Il n’hésite plus à critiquer le commandement italien, le dénuement de l’armée de Mussolini, dont l’armement est dérisoire, en qualité et en quantité.
« Les unités sont pratiquement dépourvues d’armes antichars capables de percer les blindages des chars ennemis. »
Par ailleurs, Rommel est scandalisé par la manière dont le soldat italien, « étonnamment frugal et d’une modestie à toute épreuve », est traité par ses officiers.
« Les rations alimentaires sont si insuffisantes que fréquemment les soldats italiens viennent mendier auprès de leurs camarades allemands les nourritures qui leur font défaut.
« Alors que ces soldats doivent se passer de “roulantes”, les officiers italiens continuent d’exiger des repas comportant plusieurs plats !
« Beaucoup d’officiers estiment superflu de se montrer pendant la bataille et de donner à leurs hommes l’exemple du courage. »
Mais malgré ce constat critique, Rommel, en cette fin juillet 1942, tire un bilan positif de son offensive. Il n’a pas conquis El-Alamein, mais l’Afrikakorps résiste.
Entre le 26 mai et le 30 juillet 1942, il a capturé 60 000 soldats de l’armée britannique, détruit plus de 2 000 chars et véhicules blindés.
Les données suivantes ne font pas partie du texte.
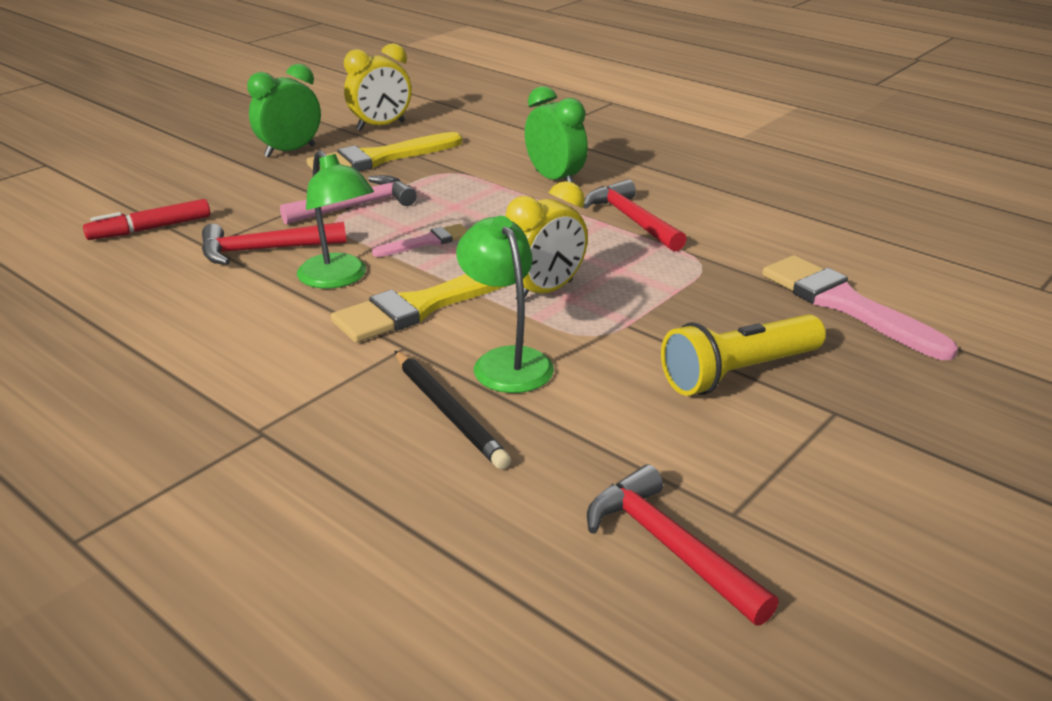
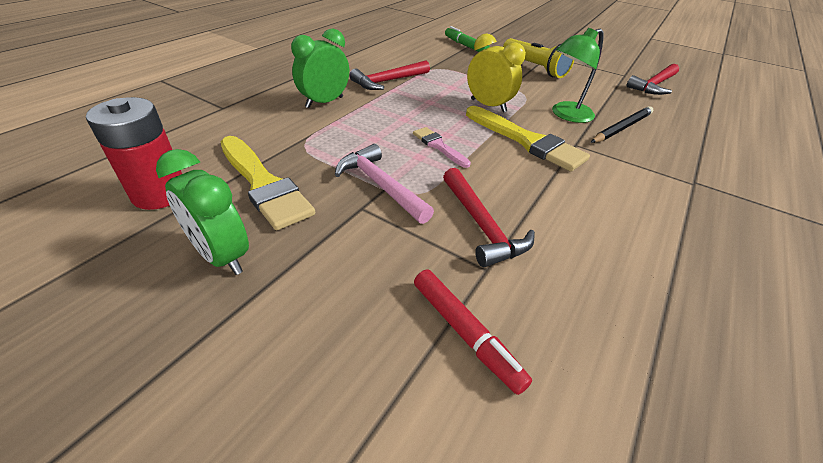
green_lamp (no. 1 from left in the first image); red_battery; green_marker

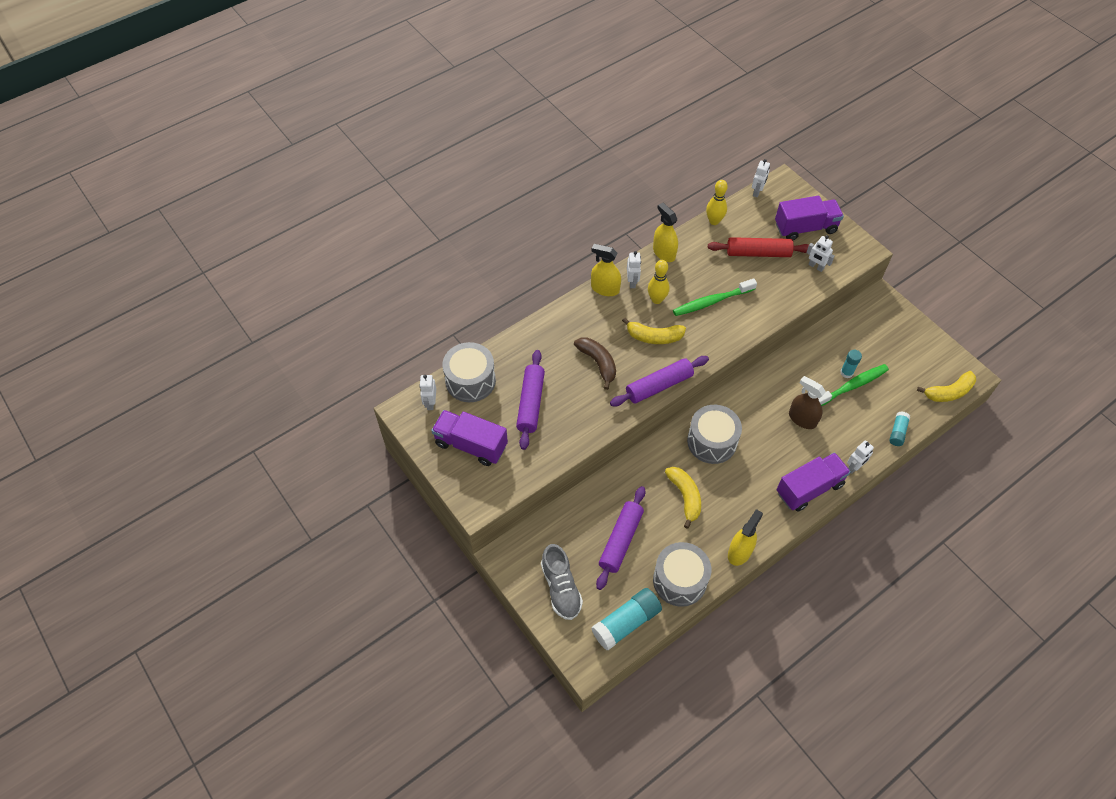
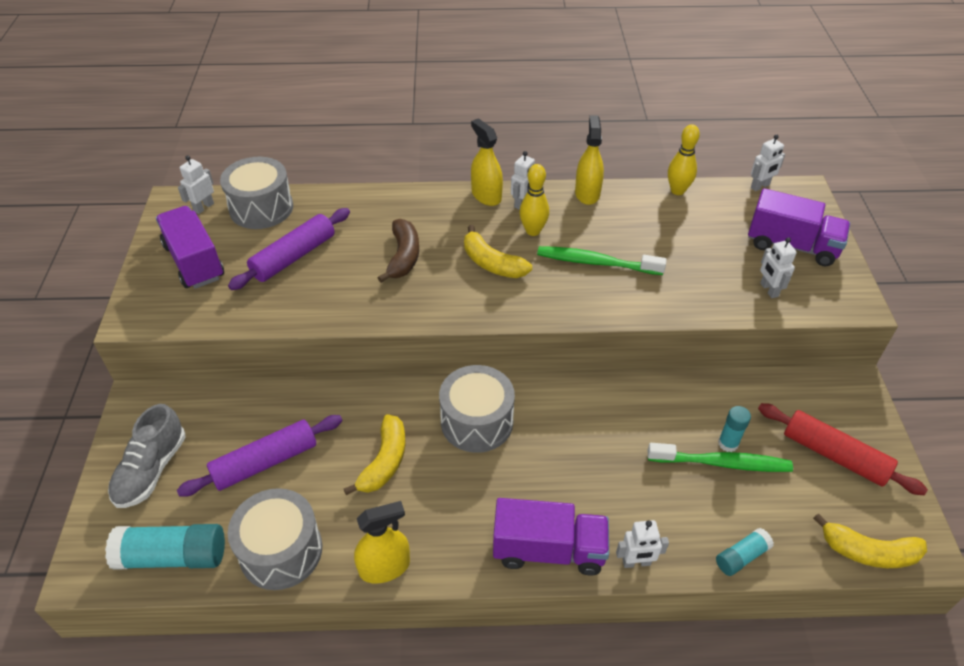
purple_rolling_pin (no. 3 from left in the first image); red_rolling_pin; brown_spray_bottle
Seulement, les pertes allemandes sont très lourdes et l’Afrikakorps ne peut espérer recevoir des renforts significatifs en hommes et en matériel.
Lucidement, Rommel conclut :
« En bref, après d’importants succès initiaux, la grande bataille du printemps et de l’été 1942 aboutit à une impasse. »
Et puis, il y a l’épuisement.
« Je me réjouis de chaque jour de répit qui m’est accordé, écrit-il le 2 août 1942. Nous avons une quantité de malades. Beaucoup des plus anciens officiers s’effondrent maintenant. Moi-même, je me sens très fatigué, exténué, quoi que j’aie en ce moment la possibilité de m’occuper un peu de ma santé…
« Le maintien sur nos positions d’El-Alamein nous a apporté les plus durs combats que nous avons livrés jusqu’ici en Afrique. Nous sommes tous atteints de diarrhée en ce moment, mais c’est tolérable. Ma jaunisse d’il y a un an était pire. »
Le Feldmarschall Rommel est un optimiste.